Scientific classification
- Kingdom: Plantae
- Clade: Tracheophytes
- Clade: Angiosperms
- Clade: Eudicots
- Clade: Rosids
- Order: Myrtales
- Family: Myrtaceae
- Genus: Melaleuca
- Species: M. stipitata
- Binomial name: Melaleuca stipitata (K.J.Cowley) Craven

= Melaleuca stipitata =

- Genus: Melaleuca
- Species: stipitata
- Authority: (K.J.Cowley) Craven

Species of flowering plant

Melaleuca stipitata is a plant in the myrtle family, Myrtaceae and is endemic to a small area in the Northern Territory of Australia. It is a rare species, only discovered in 1991 and is unusual in that it is the only known example of Melaleuca having stalked flowers. Its leaves have an essential oil with a pleasant, lemon scent possibly suitable for commercial production.

==Description==
Melaleuca stipitata is a shrub or tree growing to about 4 m tall with grey, papery bark and glabrous branches and twigs. Its leaves are arranged alternately and are 18.5-75 mm long, 0.8-4.8 mm wide and leaves that are flat and narrow but otherwise variable in shape.

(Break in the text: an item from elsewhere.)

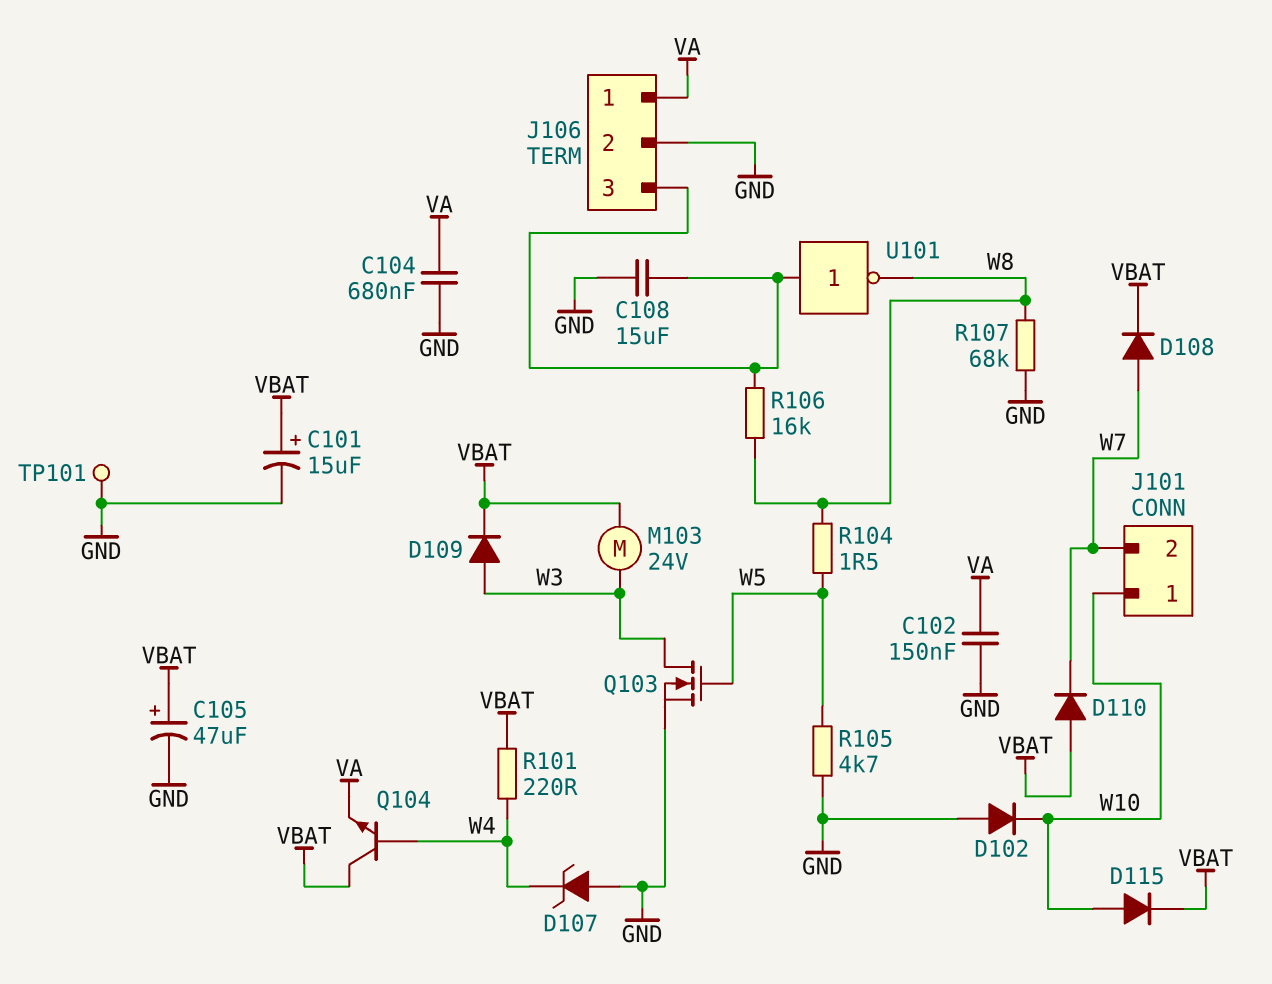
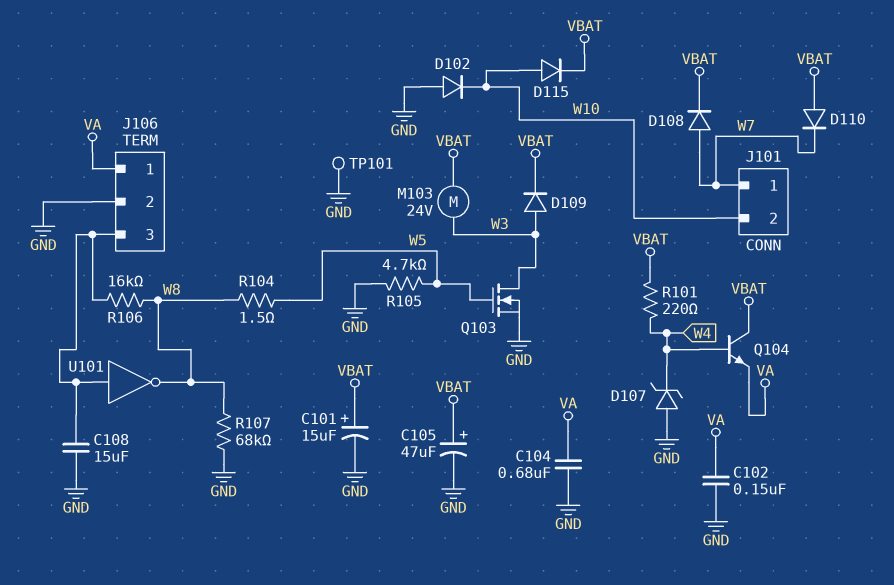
J101 pin 1: W10 -> W7
J101 pin 2: W7 -> W10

The flowers are white or cream-coloured and are arranged in spikes on the ends of branches which sometimes continue to grow after flowering. The spikes are up to 15 mm in diameter with 3 to 12 groups of flowers in threes and there are often leaves amongst the flower in the spike. The petals are 1.5-1.8 mm long and fall off as the flower matures. The floral cup (the hypanthium) has a short stalk - an unusual feature for a melaleuca. Flowering occurs in December and is followed by fruit which are woody, cup-shaped capsules, 2.2-3 mm long.

==Taxonomy and naming==
Melaleuca stipitata was first formally described in 1997 by Lyndley Craven and Bryan Barlow in Novon from a specimen collected below the Bukbukluk Lookout along the Kakadu Highway. The specific epithet (stipitata) is a Neo-Latin word meaning "borne on a stalk" referring to the unusual stalked hypanthium of the flowers.

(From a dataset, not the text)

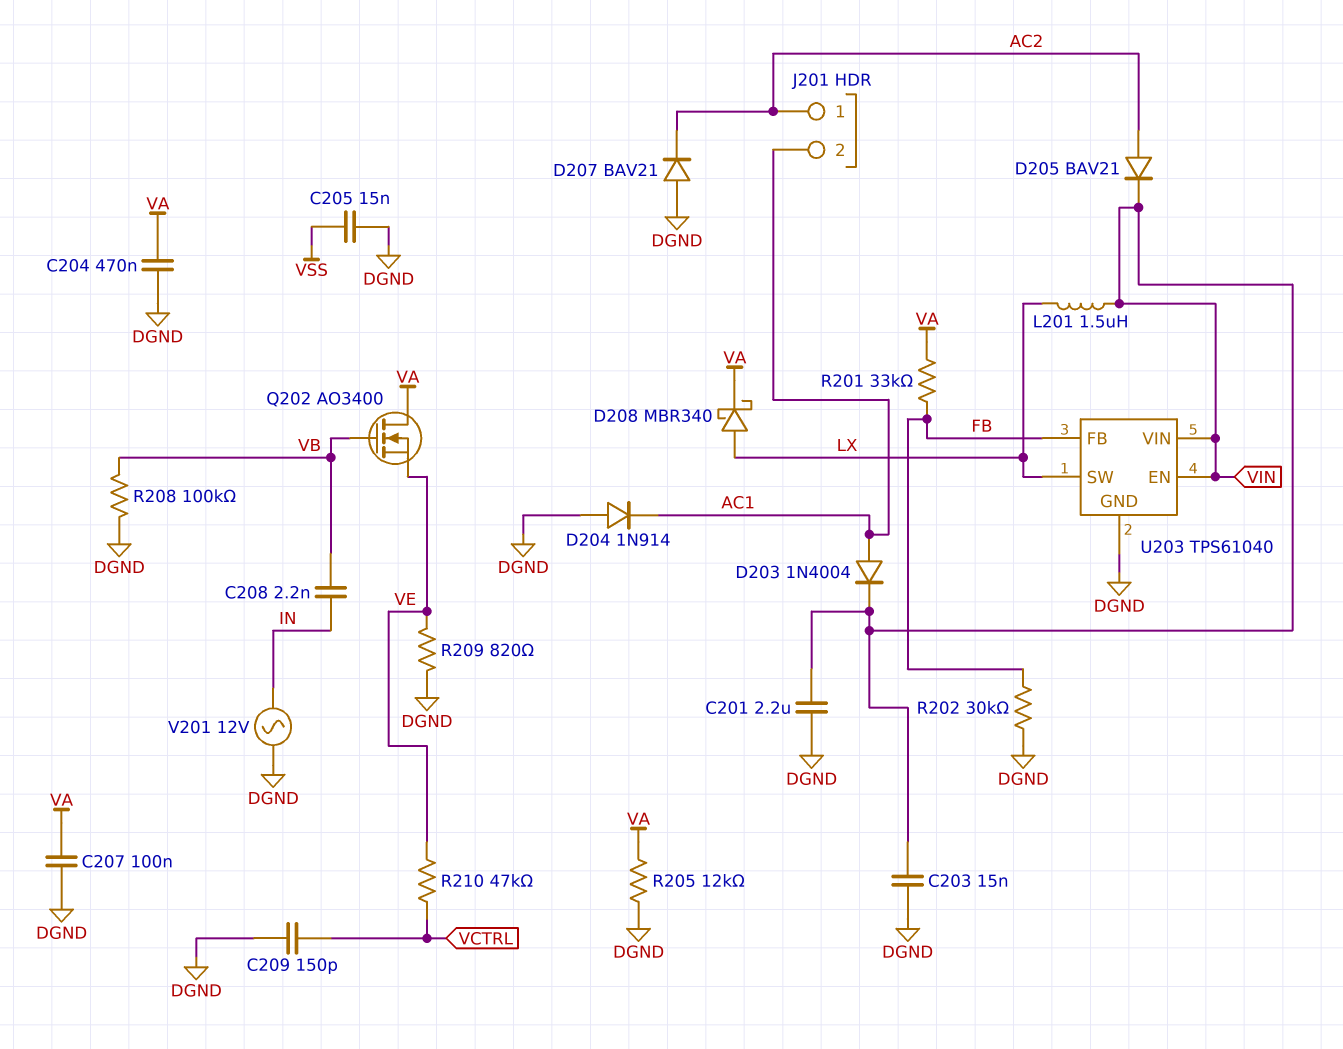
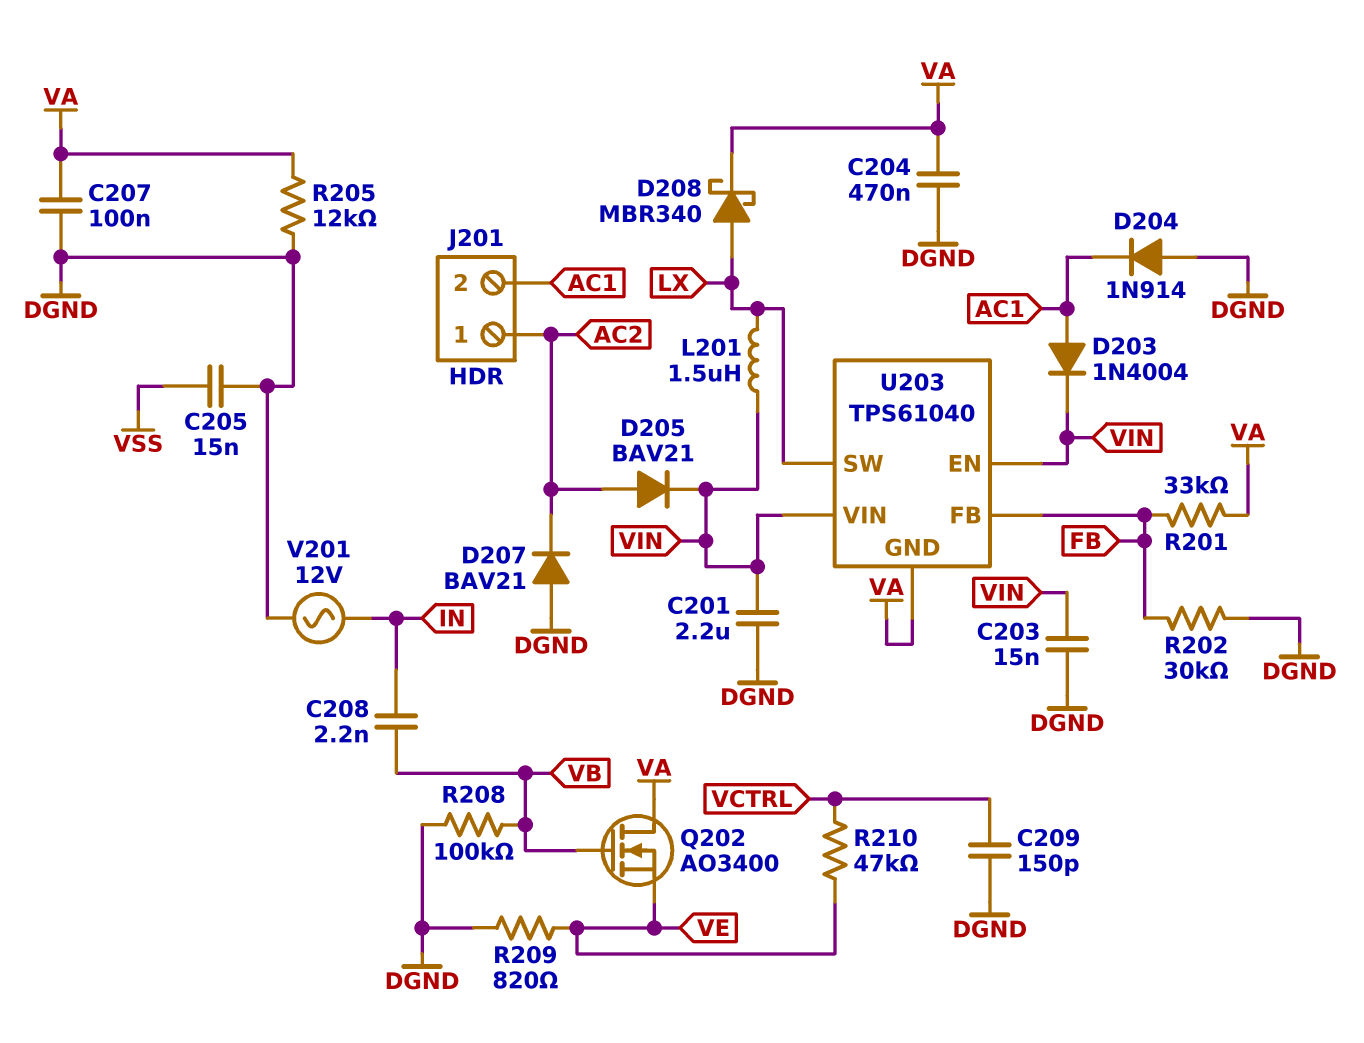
U203 pin GND: DGND -> VA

==Distribution and habitat==
This melaleuca occurs in the Bukbukluk area in the Kakadu National Park. It grows in woodland on shaly slopes.

==Use as a source of essential oils==
The oil extracted from the leaves of Melaleuca stipitata is lemon scented. It consists mainly of monoterpenoids which in turn contain about 43% the isomers of citral (neral and geranial), and 10% terpinen-4-ol. It is possible that this plant may be suitable for commercial development because of the antimicrobial properties of these compounds.